The night was pitch black. Leaving Ethel on the station platform I walked along the railroad track till I stumbled against a wall of cars. Someone hailed me and I recognized the voice of Karus. He lit his portable lamp and we tried to enter a car, but the doors were locked and sealed. Suddenly we felt the air hissing, and bullets began to pelt about us. “They are shooting at my light,” Karus cried, throwing his lamp down. We slowly followed the tracks till we came to a car emitting sounds of snoring, and we entered.

The smell of unclean human bodies hung heavily in the heated air, assailing us with suffocating force. We felt our way in the darkness along the aisle between double rows of booted feet when a gruff voice shouted:

“Dezhurney, who’s there?”

From one of the benches a soldier rose, fully clad and with gun in hand.

“Who goes there?” he challenged sleepily.

“How dare you let anyone into this car, you scoundrel, you!” another shouted.

“They just came in, tovarish.”

“You’re a liar, you’ve been sleeping on duty.” A string of curses poured forth upon the soldier, involving his mother and her alleged lovers in the picturesque vocabulary of the Russian oath.

The cursing voice sounded near. I saw a huge red star, five-pointed, with hammer and sickle in the center, pinned on the man’s breast.

“Get out of here, you devils,” the man shouted, “or I’ll fill you full of lead.”

“Easy, tovarish,” Karus warned him, “and be a bit more polite.”

“Get out!” the Commissar roared. “You don’t know to whom you’re talking. We’re the boyevaia Cheka.”

“There may be others such,” Karus replied significantly. “We can’t find our car and we’d like to pass the night here.”

“But you can’t remain here,” the man remonstrated in a quieter tone, “we may be called for action any moment.”

“My tovarish is from the Petro-Soviet,” Karus declared, indicating me; “we can’t remain in the open.”

“Well, stay then.” The Commissar yawned and stretched himself on the bench.

I called Ethel into the car. She looked cold and tired, and hardly able to stand. In the dark I felt for a vacant place, but everywhere my hands touched human bodies. The men snored to various tunes, some cursing in their sleep.

I heard Karus climb up to the second tier and a woman’s angry voice, “Quit your pushing, devil.” “Make room, you heifer,” came from Karus, “fine fighting men these, with a car full of whores.”

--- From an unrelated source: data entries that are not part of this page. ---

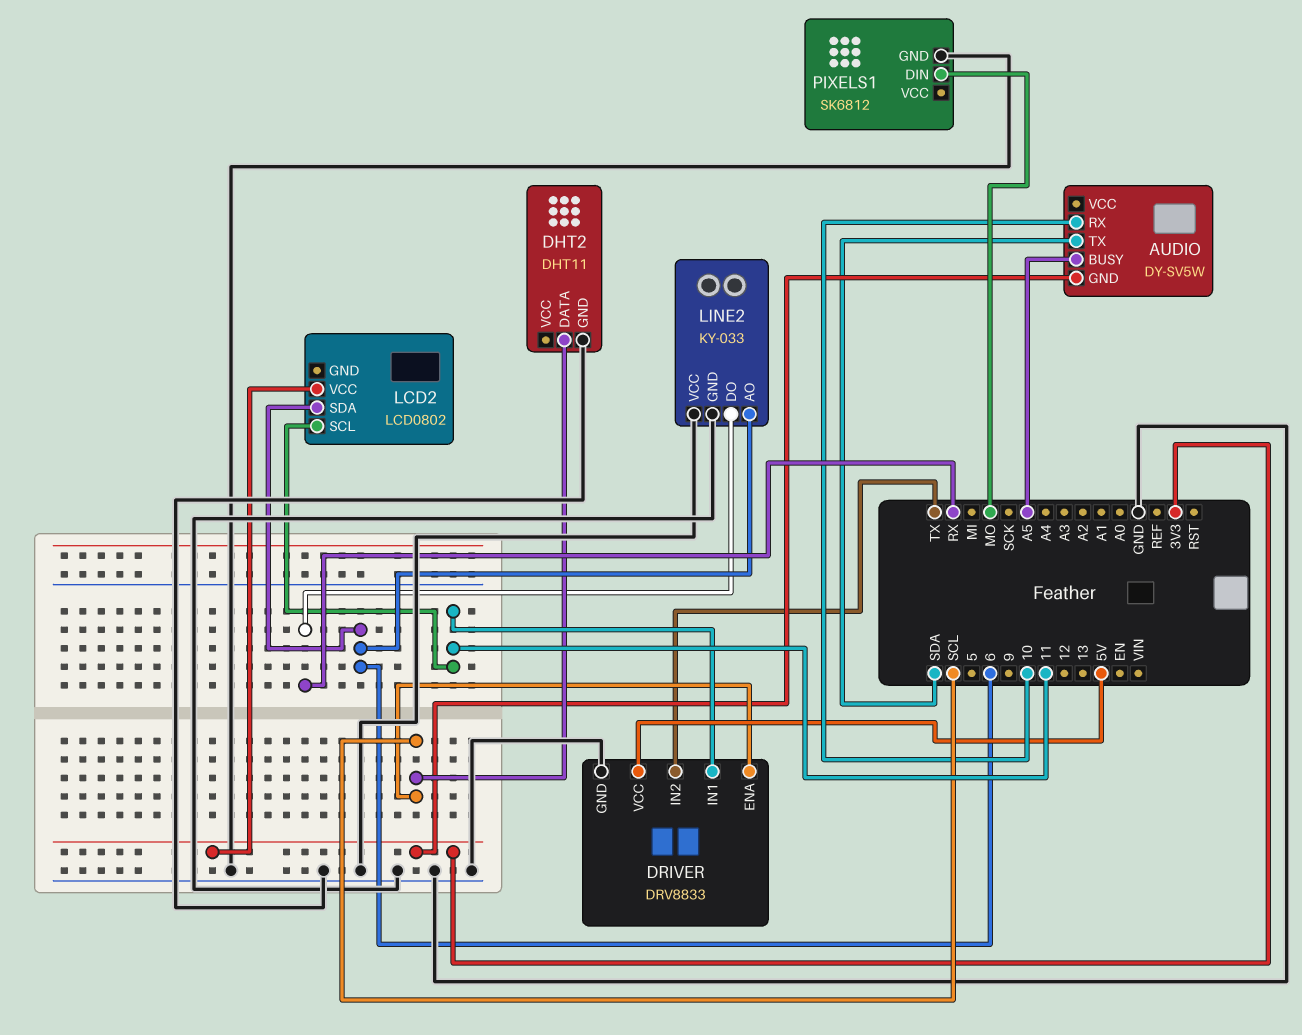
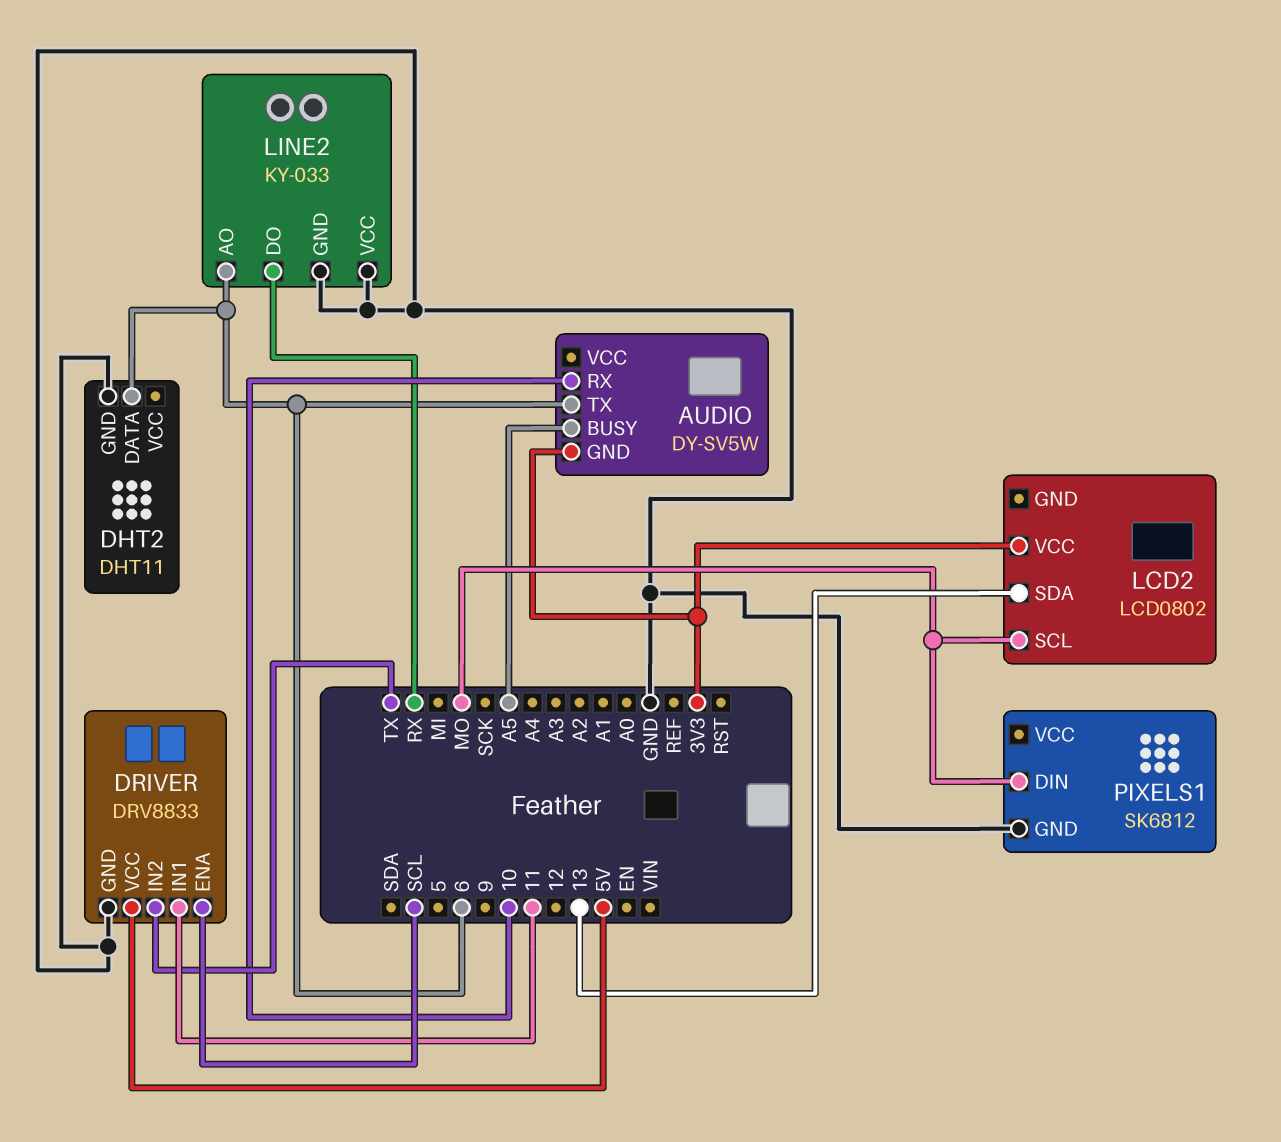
AUDIO pin TX: SDA -> 6
DHT2 pin DATA: SCL -> 6
LCD2 pin SCL: 11 -> MO
LCD2 pin SDA: 6 -> 13

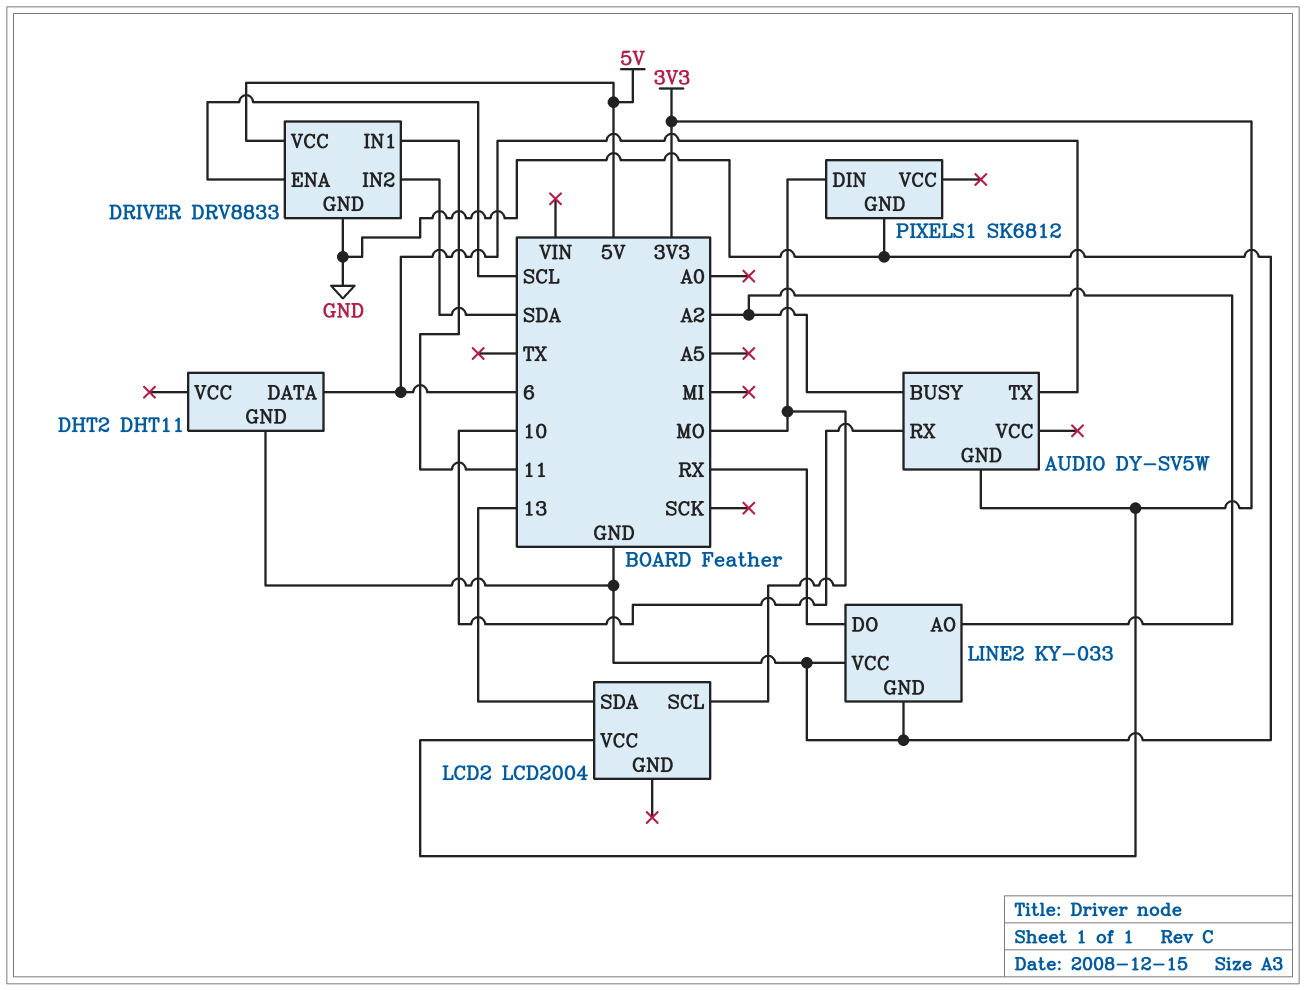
AUDIO pin BUSY: A5 -> A2
DRIVER pin IN2: TX -> SDA
LCD2: LCD0802 -> LCD2004
LINE2 pin AO: 6 -> A2

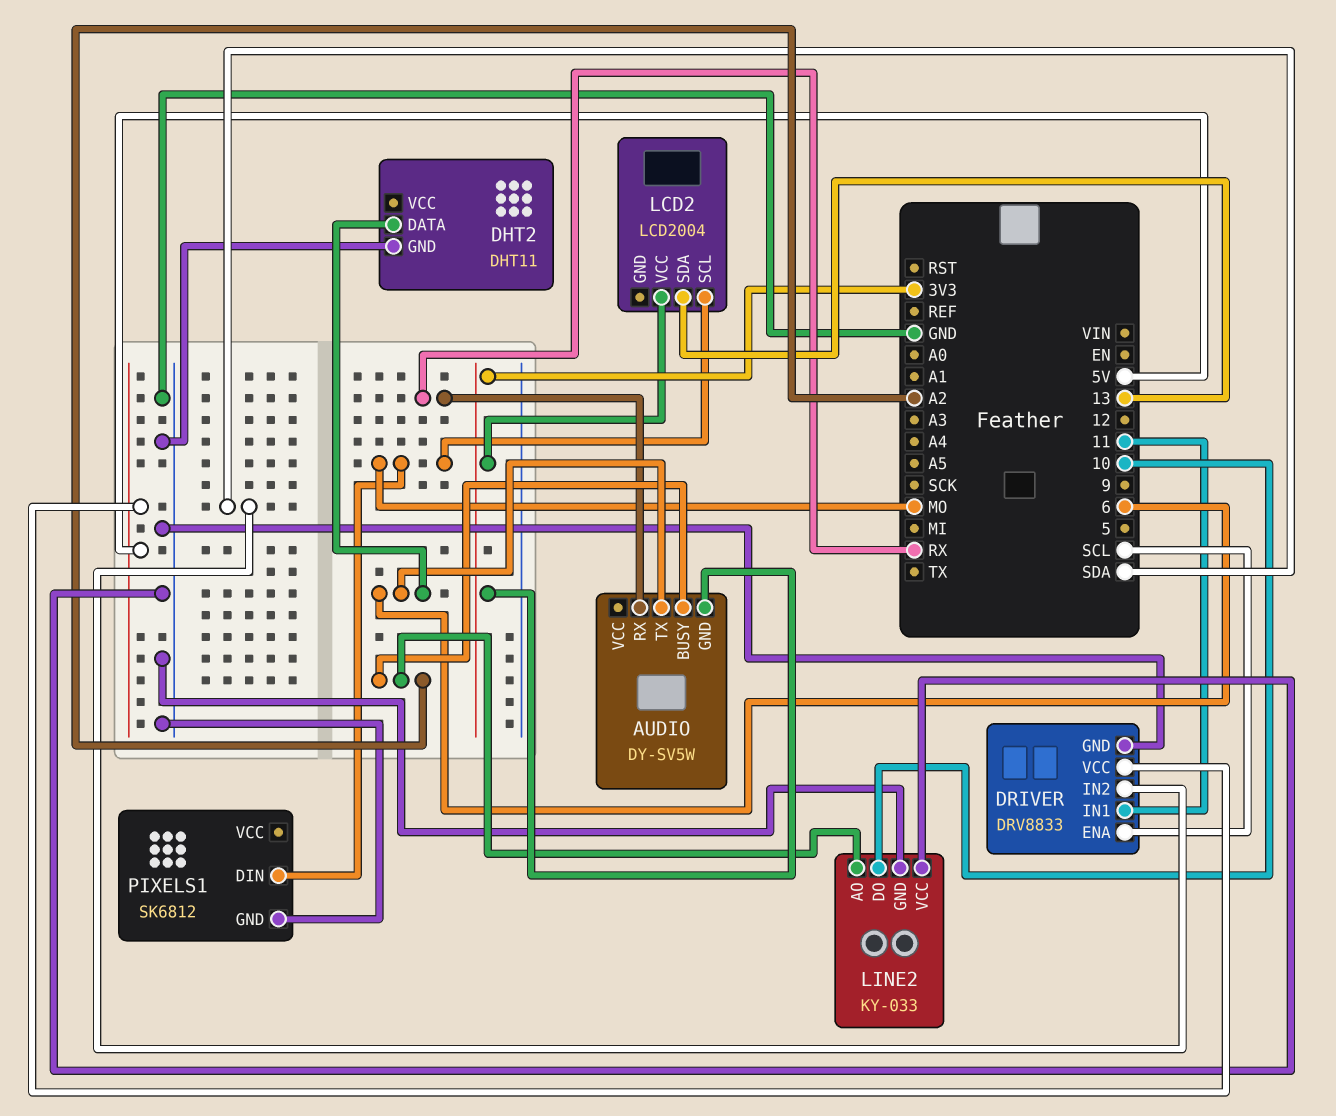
AUDIO pin RX: 10 -> RX
LINE2 pin DO: RX -> 10

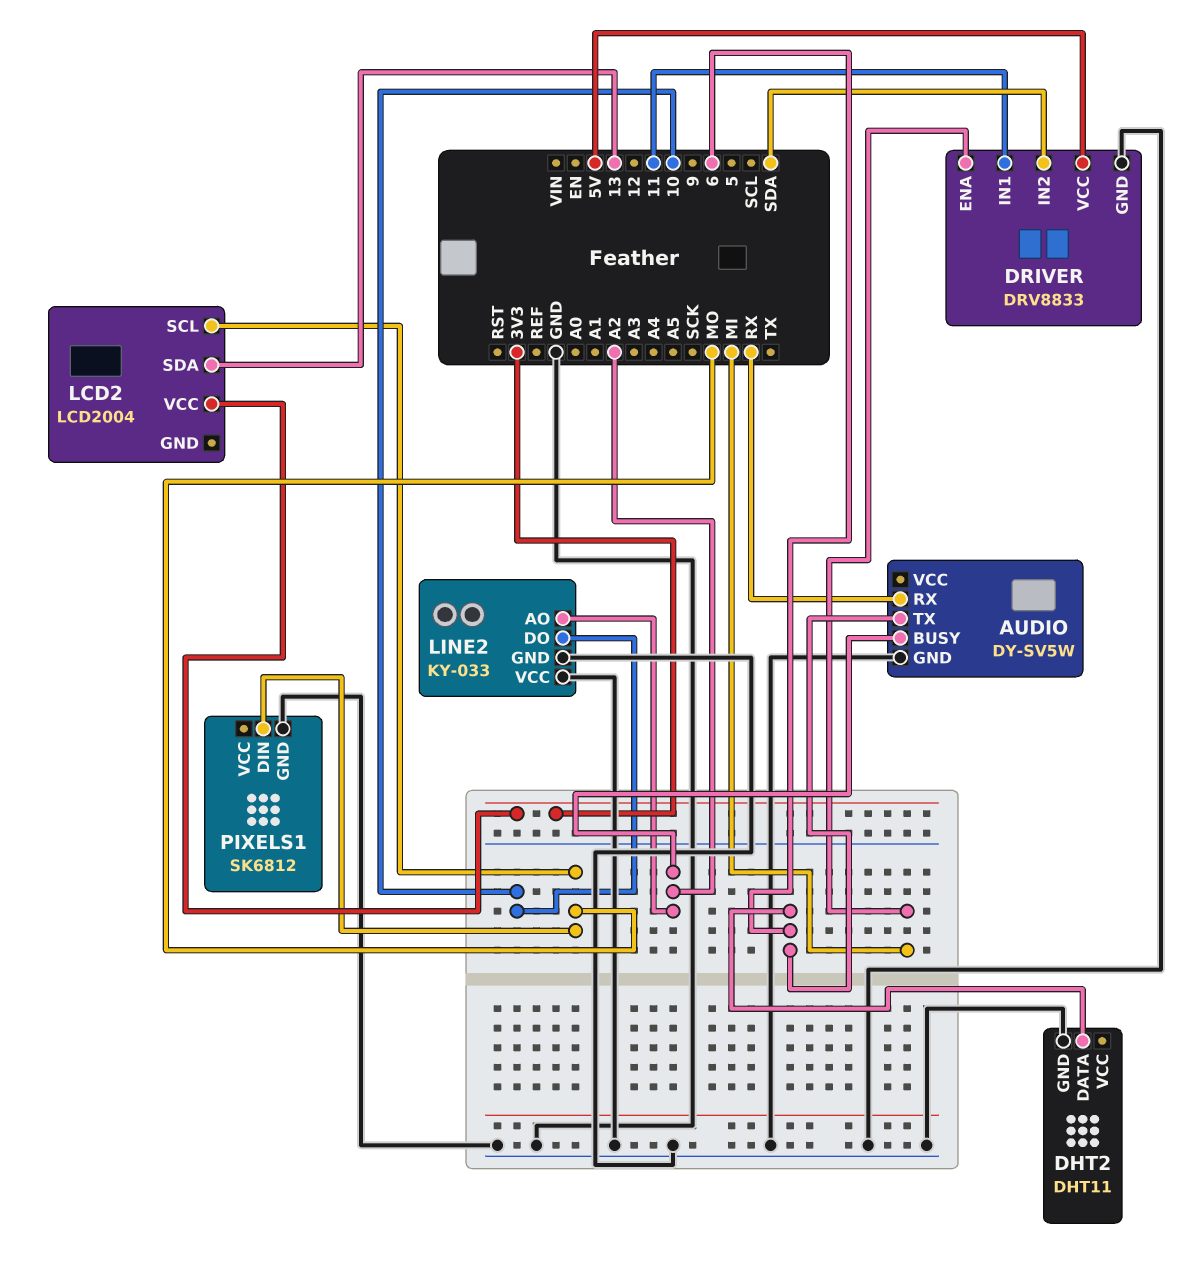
AUDIO pin GND: 3V3 -> GND
DRIVER pin ENA: SCL -> MI

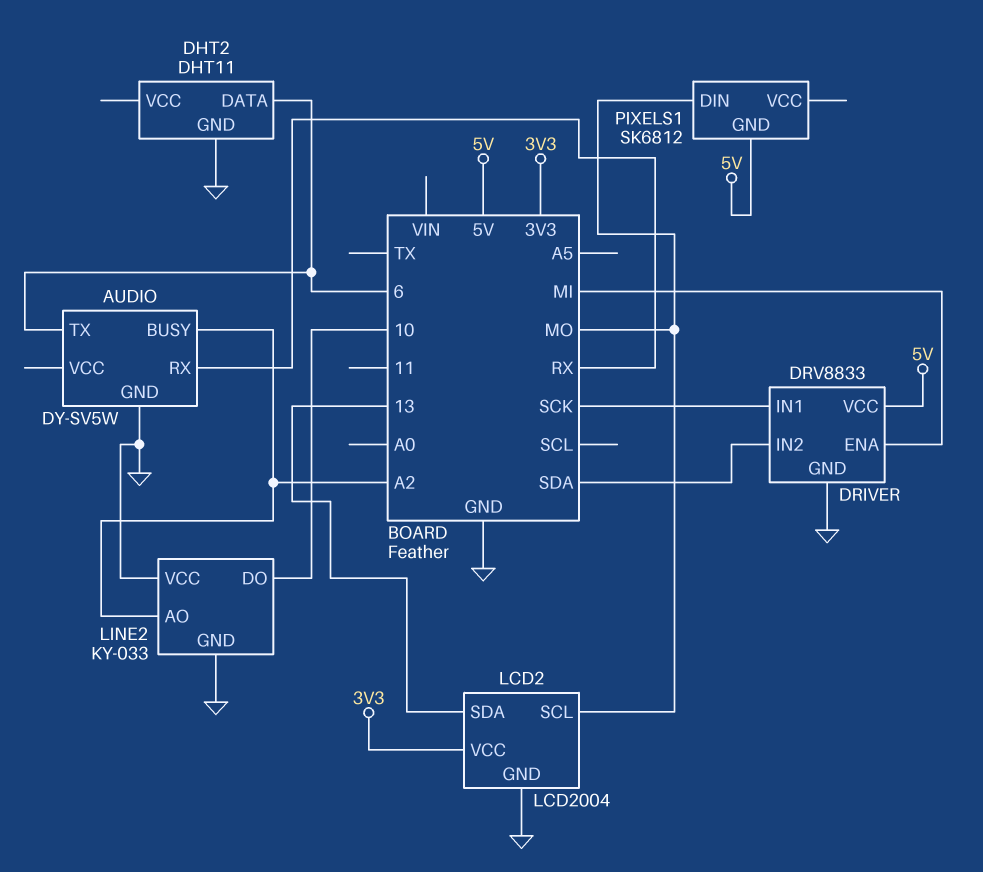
DRIVER pin IN1: 11 -> SCK
LCD2 pin GND: none -> GND
PIXELS1 pin GND: GND -> 5V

In a corner we found a bench piled with rifles, dishes, and old clothes. No sooner did we sit down than we became conscious of vermin crawling upon us. “I hope we don’t catch typhus,” Ethel whispered fearfully. In the distance guns were being fired; now and then shots sounded nearby. Outside on the tracks two men were quarreling.

“You leave my woman be,” a drunken voice threatened.

“Your woman!” the other sneered. “Why not mine?”

“I’ll show you, you bastard son of your mother’s lovers!” There came a dull thud, and all was quiet again.

Ethel shuddered. “If it were only daylight,” she murmured. Her head fell heavily on my shoulder and she slept.

March 27.⁠—Arrived in Petrograd today. To my consternation I found the returned war prisoners still at the railroad station. No steps had been taken to quarter and feed them because they “were not expected” and no “orders” had yet come from Moscow.